Thanks for the note! I guess I'll just have to take my chances since, while I'm confident I could sell this coop, there's absolutely no way I can get a well-made brand new coop to start. And I can't build my own as I don't have tools of my own. I have to borrow them and I can't borrow them for months. And I certainly don't have the budget to buy tools and coop supplies as that would go into the thousands of dollars pretty fast :confused:.
Thousands?! No, girl! I bought a circular saw/screwdriver set from Home Depot for $90. I bought a kid's playhouse on Craigslist for $50 and modified it with scrap wood I found on the side of the road. I made some upgrades and put in about an extra $200 including the automatic door, shutters, vents, screws, etc. But if you just collected free scrap wood of Craigslist, you'd just be in for the tools plus screws, etc. For the run I bought a roll of cheap fence and topped it with chickenwire. It's not really all that expensive to build yourself. And you'll learn useful skills.
 
It's a pretty nice looking coop even though it's small, so not a bad pick up. I know most of these have already been answered but I'll just go down the line...

1. I'd put 3 standard hens in there, which isn't bad to start off with. Since you can only have 6 birds total staggering the ages of the flock is a better way to keep supplying yourself with eggs. If in the future you want to expand the flock and are ready to build a bigger coop, you could sell this or just keep it for an isolation unit.

2. Can those windows be punched out (I assume it's glass? Plexi?) They're cute but if they were open and securely covered with wire it would be better for ventilation, provided your wind direction won't push rain in. You can probably also put some openings in the human door, like cutting out the upper octagon shape between the wood trim or installing some louvered vents in the two octagons? Again it depends on how wind/rainstorms blow in your area.

3. I'm pretty lazy with run design so 10x10 dog kennels are always the option I think of first, since they're not too expensive and work as a fairly sturdy base and can be modified later if needed. They're not exactly pretty but you won't have any line of sight issues with kids playing in the yard. With a little coop and a little flock you can simply put the coop inside the run. You will need to make some additions based on what predators you might have in your area (i.e. lots of hawks = netting over the top, raccoons = hardware cloth around the bottom few feet).

4. I wouldn't have them inside, especially the waterer. Put them in the run, or if you remove one bank of nest boxes, a feeder could possibly fit in that area.
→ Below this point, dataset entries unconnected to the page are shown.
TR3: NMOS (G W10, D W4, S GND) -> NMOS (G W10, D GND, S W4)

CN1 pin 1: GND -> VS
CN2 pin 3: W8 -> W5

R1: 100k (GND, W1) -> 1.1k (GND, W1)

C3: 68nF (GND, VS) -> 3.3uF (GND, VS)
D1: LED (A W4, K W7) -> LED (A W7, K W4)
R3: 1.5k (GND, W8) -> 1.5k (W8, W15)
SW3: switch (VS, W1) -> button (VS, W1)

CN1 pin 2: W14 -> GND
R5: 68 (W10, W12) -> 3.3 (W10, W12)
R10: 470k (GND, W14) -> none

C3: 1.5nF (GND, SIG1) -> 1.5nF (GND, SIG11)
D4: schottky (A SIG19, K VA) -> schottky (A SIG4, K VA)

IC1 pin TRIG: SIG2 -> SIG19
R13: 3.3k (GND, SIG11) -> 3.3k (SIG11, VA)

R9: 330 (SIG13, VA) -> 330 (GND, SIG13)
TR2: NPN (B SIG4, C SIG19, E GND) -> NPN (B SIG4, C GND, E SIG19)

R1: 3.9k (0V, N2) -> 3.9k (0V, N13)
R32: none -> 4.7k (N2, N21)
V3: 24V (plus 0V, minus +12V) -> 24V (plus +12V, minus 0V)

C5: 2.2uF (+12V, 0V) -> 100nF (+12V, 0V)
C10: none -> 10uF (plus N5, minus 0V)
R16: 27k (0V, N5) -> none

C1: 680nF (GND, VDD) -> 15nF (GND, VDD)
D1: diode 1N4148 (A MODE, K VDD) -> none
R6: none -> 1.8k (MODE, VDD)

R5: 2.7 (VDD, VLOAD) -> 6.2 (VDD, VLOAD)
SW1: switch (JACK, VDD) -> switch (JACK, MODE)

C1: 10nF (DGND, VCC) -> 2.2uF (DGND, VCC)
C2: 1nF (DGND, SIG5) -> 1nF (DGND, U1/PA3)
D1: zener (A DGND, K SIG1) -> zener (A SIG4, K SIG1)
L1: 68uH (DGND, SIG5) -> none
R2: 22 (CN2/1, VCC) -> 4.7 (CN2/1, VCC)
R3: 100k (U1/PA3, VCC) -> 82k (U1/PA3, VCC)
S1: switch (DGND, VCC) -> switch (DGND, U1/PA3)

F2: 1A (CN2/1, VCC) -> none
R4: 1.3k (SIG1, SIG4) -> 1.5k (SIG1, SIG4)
5. I'd rip out the dividers on one side of nest boxes and that'll give you a little more floor space. Maybe even put a feeder in that area if you want to keep it out of the elements.

6. Honestly I'd just scrape it out and hope for the best. Maybe contact the previous owner if you still have their info, and ask if they've had any sick birds (of course they could lie about it, but you already bought the coop, so just explain you're new to this and trying to figure out how to best clean it). Wood doesn't really clean well unfortunately... you can mix a little bleach with water and spraying it down and letting it air out, but that's about as much as you can do with wood.
 
Just a suggestion ~ but seeing as your coop is so close to the house could you enclose underneath the deck as part of your enclosed covered run. My girls love under my verandah in summer as it's lovely & cool & gives protection from the weather.

I was thinking of suggesting that too especially since there's no tree cover for shade but I personally wouldn't want to be crawling under there, trying to install wire to keep them from going too far under. If the deck clearance was a little higher it probably would be an easier task.
 
I was thinking of suggesting that too especially since there's no tree cover for shade but I personally wouldn't want to be crawling under there, trying to install wire to keep them from going too far under. If the deck clearance was a little higher it probably would be an easier task.
True ~ but if they free range @ all they will probably head there anyway. May be best to be pre~emptive...?
 
I just constructed my own coop. I have a decent size window (that opens lol) 2 household register vents that can be opened and closed, and a roof vent (like you have on your house). I am always second guessing if I have enough ventilation lol. Good luck.
 
If you can smell amonia, or see condensation/frost on the wall, you don't have enough ventilation.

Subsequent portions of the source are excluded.